Donatekart
- Type: Privately-held
- Industry: Philanthropy
- Founded: November 11, 2016; 9 years ago
- Founders: Anil Kumar Reddy Sandeep Sharma Sarang Bobade
- Fate: Active
- Headquarters: Bangalore, India
- Area served: Indian subcontinent
- Website: donatekart.com

= Donatekart =

Donatekart is an India-based social enterprise that allows individuals to donate supplies needed to a charity instead of donating money. The organization was founded in 2016 by Anil Kumar Reddy, Sandeep Sharma, and Sarang Bobade. Donatekart acts as an online crowdsourcing platform that assists non-governmental organizations to create campaigns and collect products they require from donors instead of traditional monetary donations. Donatekart enables donors and philanthropists to directly donate required products to charitable organizations online instead of money. Donatekart is incubated by Zone Startups India, an accelerator program run by Bombay Stock Exchange, Mumbai and T-Hub, Hyderabad.

==History==
Donatekart was founded in 2016 by 2 NIT Nagpur and 1 ICT Mumbai graduate, Sarang Bobade, Sandeep Sharma, Anil Reddy.

The inception of Donatekart began during the Chennai Floods 2015 while volunteering with Goonj Delhi, when the founders noticed that people were buying goods like rice and flour from e-commerce giants like Amazon and Flipkart and shipping them to NGOs. But the on-ground needs were different- people urgently needed tarpaulins, mosquito nets, and blankets. There was a gap in providing donations based on what was needed on-ground.
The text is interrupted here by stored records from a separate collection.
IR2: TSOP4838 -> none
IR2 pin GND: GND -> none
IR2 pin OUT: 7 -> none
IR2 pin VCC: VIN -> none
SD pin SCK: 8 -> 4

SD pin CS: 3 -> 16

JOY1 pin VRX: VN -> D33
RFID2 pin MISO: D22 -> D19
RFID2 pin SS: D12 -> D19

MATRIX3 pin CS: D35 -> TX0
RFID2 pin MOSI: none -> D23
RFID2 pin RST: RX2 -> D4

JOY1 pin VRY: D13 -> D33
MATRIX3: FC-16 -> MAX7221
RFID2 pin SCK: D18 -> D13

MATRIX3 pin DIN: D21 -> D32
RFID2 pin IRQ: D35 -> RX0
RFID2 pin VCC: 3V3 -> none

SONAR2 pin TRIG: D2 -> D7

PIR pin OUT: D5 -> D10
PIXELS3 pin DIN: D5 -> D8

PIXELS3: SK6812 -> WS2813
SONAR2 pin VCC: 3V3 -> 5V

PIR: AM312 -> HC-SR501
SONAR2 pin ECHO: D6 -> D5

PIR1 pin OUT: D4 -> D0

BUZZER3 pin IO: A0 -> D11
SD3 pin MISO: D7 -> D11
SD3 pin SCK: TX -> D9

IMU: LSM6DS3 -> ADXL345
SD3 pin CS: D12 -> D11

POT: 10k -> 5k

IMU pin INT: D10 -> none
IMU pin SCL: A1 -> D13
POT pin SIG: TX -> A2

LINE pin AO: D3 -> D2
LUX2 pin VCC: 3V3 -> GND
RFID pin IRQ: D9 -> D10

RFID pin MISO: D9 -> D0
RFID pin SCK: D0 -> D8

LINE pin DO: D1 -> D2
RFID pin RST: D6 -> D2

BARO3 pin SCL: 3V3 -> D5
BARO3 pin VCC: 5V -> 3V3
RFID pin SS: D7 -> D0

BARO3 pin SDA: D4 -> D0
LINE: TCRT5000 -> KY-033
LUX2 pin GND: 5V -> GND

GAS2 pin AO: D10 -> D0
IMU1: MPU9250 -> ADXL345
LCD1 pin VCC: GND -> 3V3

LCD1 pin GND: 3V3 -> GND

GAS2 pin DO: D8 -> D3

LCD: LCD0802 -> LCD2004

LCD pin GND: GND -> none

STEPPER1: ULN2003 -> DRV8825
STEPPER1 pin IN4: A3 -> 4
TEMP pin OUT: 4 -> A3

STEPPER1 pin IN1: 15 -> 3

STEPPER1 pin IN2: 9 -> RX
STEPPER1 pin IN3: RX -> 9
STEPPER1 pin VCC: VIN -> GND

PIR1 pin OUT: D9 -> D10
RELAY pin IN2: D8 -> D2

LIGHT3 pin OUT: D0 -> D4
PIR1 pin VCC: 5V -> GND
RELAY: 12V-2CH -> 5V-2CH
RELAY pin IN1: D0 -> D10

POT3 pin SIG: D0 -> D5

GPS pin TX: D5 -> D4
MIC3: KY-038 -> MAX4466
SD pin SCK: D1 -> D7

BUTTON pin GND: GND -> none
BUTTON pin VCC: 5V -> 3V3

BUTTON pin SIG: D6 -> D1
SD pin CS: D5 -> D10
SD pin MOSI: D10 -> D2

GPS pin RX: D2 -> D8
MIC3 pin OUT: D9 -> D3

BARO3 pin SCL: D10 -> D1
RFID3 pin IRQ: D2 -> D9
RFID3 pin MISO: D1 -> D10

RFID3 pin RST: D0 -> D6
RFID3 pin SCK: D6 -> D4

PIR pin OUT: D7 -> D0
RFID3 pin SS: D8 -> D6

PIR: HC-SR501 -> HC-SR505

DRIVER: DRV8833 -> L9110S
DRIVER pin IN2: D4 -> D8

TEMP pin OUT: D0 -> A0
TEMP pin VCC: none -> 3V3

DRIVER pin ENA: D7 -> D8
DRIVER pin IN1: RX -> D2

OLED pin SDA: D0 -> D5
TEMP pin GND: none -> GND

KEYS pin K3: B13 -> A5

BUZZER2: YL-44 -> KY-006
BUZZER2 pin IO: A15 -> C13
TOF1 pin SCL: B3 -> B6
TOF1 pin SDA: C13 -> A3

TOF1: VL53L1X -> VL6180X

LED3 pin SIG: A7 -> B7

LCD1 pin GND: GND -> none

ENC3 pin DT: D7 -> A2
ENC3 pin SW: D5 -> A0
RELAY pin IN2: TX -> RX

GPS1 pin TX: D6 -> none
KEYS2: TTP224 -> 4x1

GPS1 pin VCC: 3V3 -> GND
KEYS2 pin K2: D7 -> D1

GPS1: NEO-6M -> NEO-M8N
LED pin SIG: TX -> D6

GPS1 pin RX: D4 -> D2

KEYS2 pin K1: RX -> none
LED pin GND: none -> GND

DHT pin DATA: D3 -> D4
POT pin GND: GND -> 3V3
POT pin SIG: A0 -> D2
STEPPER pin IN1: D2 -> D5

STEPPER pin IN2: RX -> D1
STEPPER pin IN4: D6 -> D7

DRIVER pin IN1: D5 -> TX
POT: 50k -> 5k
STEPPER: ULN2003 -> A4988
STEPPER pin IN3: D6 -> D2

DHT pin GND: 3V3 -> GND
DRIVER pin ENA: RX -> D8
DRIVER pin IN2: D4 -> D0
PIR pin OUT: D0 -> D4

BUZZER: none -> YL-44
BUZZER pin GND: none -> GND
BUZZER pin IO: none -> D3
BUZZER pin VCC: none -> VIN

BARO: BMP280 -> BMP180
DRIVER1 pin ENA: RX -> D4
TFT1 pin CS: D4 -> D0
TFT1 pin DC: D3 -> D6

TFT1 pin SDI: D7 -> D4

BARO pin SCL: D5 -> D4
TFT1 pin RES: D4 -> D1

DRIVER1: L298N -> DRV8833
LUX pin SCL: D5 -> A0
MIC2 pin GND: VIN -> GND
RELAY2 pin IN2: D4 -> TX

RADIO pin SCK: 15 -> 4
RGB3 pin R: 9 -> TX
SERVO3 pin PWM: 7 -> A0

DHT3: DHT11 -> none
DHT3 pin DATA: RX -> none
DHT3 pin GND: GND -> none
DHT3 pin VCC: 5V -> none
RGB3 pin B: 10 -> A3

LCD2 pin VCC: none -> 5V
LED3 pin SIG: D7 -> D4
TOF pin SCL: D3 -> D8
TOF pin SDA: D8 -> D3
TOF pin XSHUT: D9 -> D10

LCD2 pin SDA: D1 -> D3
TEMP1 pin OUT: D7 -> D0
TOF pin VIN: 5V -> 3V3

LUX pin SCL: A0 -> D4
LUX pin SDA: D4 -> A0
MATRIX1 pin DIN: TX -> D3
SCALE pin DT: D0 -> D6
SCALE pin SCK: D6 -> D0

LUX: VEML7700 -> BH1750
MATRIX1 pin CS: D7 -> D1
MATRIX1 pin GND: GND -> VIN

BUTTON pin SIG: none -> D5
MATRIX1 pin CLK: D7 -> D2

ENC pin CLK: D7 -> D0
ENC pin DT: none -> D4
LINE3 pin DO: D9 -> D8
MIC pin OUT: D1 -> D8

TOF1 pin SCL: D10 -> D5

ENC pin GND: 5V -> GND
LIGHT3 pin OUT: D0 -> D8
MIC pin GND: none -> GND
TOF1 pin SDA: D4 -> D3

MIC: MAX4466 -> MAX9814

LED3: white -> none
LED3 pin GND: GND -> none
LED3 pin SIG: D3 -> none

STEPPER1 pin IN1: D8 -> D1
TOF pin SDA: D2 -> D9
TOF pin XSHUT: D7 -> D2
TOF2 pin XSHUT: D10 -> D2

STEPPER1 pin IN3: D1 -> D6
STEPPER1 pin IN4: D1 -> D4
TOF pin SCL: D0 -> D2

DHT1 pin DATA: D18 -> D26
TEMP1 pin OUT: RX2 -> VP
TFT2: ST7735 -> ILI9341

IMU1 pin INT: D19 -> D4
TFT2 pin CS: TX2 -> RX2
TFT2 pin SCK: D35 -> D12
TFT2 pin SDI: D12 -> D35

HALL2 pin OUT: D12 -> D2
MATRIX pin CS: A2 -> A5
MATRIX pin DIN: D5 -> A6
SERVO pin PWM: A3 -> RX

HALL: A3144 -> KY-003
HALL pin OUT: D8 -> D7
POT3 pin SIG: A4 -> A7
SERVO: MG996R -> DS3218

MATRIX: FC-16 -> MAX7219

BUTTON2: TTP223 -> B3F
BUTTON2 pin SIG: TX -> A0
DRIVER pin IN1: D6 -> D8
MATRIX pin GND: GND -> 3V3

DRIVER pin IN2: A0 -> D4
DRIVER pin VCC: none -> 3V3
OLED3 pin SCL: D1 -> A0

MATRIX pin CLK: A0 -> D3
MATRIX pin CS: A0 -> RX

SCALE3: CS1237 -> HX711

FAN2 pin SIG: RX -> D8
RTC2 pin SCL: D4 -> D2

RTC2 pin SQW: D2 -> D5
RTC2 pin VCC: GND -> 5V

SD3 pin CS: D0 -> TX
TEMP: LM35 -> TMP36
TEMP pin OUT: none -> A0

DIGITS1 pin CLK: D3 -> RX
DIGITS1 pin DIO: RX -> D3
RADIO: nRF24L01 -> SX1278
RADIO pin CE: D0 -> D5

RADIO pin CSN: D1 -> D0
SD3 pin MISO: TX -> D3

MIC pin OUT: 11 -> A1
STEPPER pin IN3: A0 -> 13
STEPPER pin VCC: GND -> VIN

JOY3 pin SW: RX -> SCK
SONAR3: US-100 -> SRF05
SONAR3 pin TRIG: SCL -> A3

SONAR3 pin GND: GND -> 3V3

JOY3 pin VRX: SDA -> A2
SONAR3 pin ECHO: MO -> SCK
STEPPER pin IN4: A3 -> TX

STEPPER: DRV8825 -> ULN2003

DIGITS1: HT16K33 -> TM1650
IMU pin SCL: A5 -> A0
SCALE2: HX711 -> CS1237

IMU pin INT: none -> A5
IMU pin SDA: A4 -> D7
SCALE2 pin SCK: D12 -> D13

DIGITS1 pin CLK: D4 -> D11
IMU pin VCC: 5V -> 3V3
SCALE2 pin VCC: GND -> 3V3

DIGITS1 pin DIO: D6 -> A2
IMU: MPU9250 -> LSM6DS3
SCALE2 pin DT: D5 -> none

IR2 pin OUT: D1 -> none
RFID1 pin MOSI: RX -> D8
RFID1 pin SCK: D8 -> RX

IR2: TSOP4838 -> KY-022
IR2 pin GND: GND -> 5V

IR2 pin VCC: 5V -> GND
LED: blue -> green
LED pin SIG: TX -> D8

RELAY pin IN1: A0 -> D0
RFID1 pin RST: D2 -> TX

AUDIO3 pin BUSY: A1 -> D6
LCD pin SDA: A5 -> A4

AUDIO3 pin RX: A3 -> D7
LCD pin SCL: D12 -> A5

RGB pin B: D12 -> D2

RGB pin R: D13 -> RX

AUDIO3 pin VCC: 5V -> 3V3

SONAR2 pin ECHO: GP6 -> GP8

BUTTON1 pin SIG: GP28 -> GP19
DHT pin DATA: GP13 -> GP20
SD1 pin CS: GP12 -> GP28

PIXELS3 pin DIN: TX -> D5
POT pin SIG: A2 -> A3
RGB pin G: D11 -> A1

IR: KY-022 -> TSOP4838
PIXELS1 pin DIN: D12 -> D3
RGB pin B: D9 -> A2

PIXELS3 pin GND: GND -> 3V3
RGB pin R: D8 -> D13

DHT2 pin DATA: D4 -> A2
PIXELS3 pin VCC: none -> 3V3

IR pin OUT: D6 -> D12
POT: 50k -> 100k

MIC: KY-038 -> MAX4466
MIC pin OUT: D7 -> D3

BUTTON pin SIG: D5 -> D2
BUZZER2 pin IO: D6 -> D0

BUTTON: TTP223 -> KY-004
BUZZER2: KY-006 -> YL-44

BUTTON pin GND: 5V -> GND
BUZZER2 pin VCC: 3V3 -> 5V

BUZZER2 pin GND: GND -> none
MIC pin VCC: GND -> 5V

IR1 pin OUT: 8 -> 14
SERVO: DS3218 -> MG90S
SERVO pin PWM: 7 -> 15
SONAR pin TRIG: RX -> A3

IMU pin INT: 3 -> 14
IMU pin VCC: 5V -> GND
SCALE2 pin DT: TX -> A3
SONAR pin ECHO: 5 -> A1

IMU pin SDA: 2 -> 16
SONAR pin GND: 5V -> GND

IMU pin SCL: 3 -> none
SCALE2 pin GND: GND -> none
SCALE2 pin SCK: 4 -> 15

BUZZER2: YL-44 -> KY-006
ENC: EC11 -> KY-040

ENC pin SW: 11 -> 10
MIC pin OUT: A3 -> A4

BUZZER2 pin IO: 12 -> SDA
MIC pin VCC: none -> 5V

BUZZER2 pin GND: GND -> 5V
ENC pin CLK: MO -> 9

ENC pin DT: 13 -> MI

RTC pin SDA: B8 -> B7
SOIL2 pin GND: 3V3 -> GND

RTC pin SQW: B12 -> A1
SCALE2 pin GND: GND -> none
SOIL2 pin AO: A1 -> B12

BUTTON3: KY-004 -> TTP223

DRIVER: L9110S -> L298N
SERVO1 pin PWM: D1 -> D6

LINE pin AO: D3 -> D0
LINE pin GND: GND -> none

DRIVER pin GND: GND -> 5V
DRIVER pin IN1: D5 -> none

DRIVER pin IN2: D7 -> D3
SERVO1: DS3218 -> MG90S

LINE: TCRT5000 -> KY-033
This realization led to the innovative idea of creating a platform where NGOs could start campaigns by listing the products they required. Donors could then contribute funds for these specific items, ensuring a direct match between contributions and the real needs of the beneficiaries. This visionary concept gave rise to Donatekart, an organization committed to facilitating more effective and need-based philanthropy.

Donatekart delivers the products to the organizations bringing transparency in donations made to non-governmental organization by replacing monetary donations to in-kind donations. Donatekart is a hybrid of crowdfunding and eCommerce and is the first of its type internationally. Donatekart was incubated by Zone Startups India, an accelerator program run by Bombay Stock Exchange (BSE), Mumbai. In 2018, they were incubated by T-Hub, Hyderabad.

===Initiatives===
During 2018 Kerala floods, Donatekart collaborated with T-Hub and Goonj and helped procure the relief materials worth Rs.20 million within a week time. This initiative by the organization received coverage by major news agency across India. By April 2019, Donatekart has worked with over 600 organization all over India and has raised over 6 crore worth of products. More than forty thousand donors have channelized donations through the platform to charities from various sectors including education, elderly, medical, animals, women empowerment, humanitarian and disaster relief.

===Fundings and partnerships===
In May 2019, Donatekart raised 2.55 Crores in seed funding from LetsVenture and other investors. Shanti Mohan, the founder of LetsVenture joined the board of the organization as part of the round. Vijay Shekhar Sharma, the founder of Paytm, has also endorsed Donatekart in 2018. The organization also initiated a matching donation drive with Yes Foundation, a CSR initiative of Yes Bank, where 7 campaigns were 100% matched by Yes Foundation whenever any donation was made to such campaigns.